Tujuh orang piauwsu itu kaget sekali. Mereka bingung karena tidak tahu siapa adanya wanita cantik jelita yang galak itu. Akan tetapi karena melihat wanita itu berada di situ bersama Tan Hui, mereka lalu membentur-benturkan jidat ke tanah sambil memohon-mohon dengan suara pilu.
"Sudah bertahun-tahun mendengar nama besar Tan-taihiap sebagai pendekar budiman yang selalu mengulurkan tangan menolong mereka yang menghadapi melapetaka! Kini kami mohon dengan segala kerendahan hati..."
"Hemmm, sudahlah jangan banyak ribut lagi. Biar kubereskan sebentar urusan kecil itu. Di mana adanya si perampok?"
"Koko! Kau hendak memenuhi permintaan mereka yang cerewet ini?

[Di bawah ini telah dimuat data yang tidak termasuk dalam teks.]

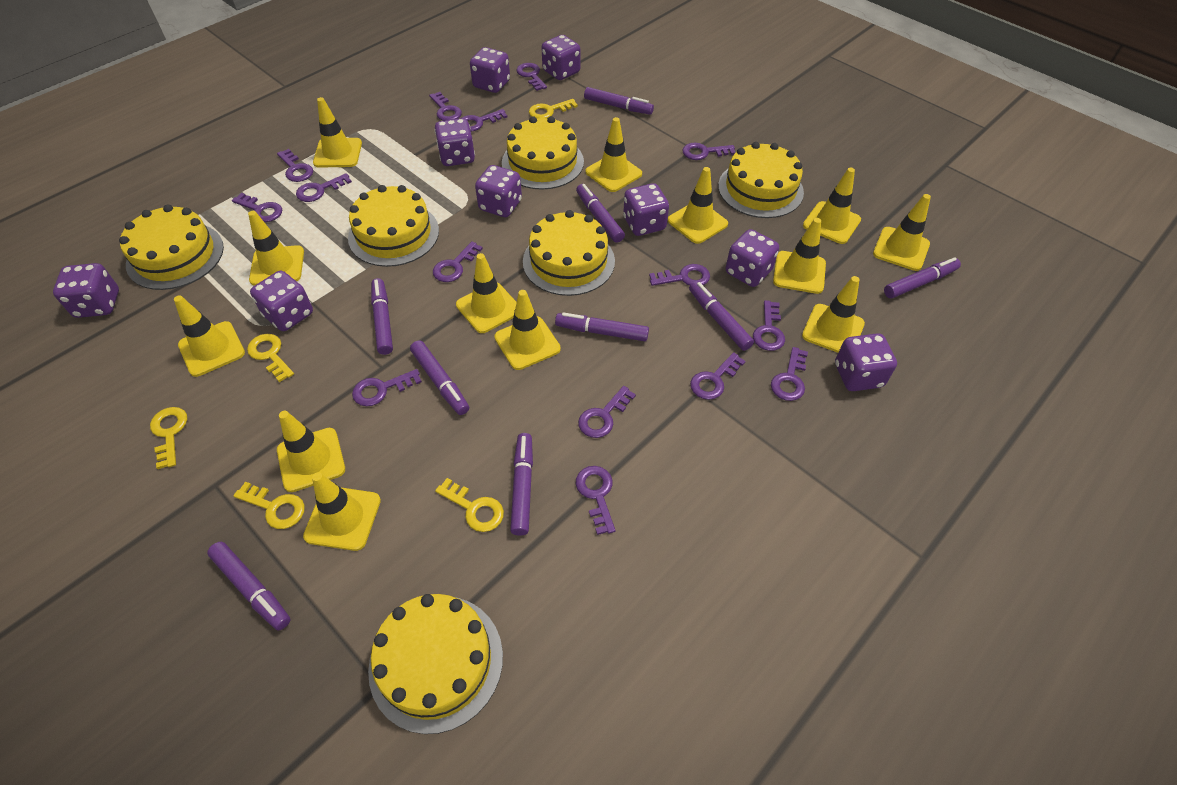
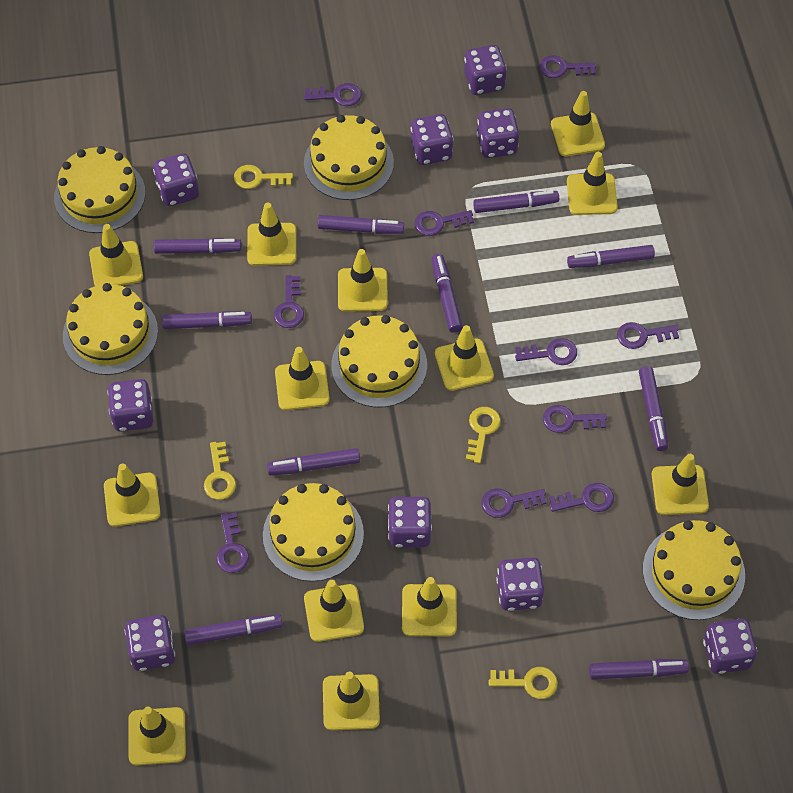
purple key: 15 -> 10
purple marker: 9 -> 10
yellow key: 5 -> 4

Bukan urusan kita..."
"Hanya sebentar, Sian-moi. Bukit itu tampak dari sini, dan membereskan segala macam perampok hina apa sih sukarnya? Hanya makan waktu beberapa jam juga beres."
"Aku tidak sudi mencampuri urusan piauwsu-piauwsu tengik ini!" Lu Sian cemberut. Tan Hui tersenyum. "Biarlah aku sendiri yang mengurus hal ini, harap kau suka menanti. Tak lama aku kembali."
Lu Sian tidak menjawab, keningnya berkerut dan matanya memandang ke arah para piauwsu dengan marah. Kemudian ia membalikkan tubuh memasuki rumah makan. Setelah Tan Hui pergi dengan cepatnya diikuti para piauwsu yang seakan-akan hidup kembali karena mendapat harapan besar tertolong. Lu Sian lalu dengan sikap uring-uringan membayar harga makanan, menyuruh pelayan rumah makan mengambil alat tulils, lalu ditulisnya beberapa huruf di atas kertas yang kemudian dilipatnya dan diserahkannya kepada pengurus rumah makan.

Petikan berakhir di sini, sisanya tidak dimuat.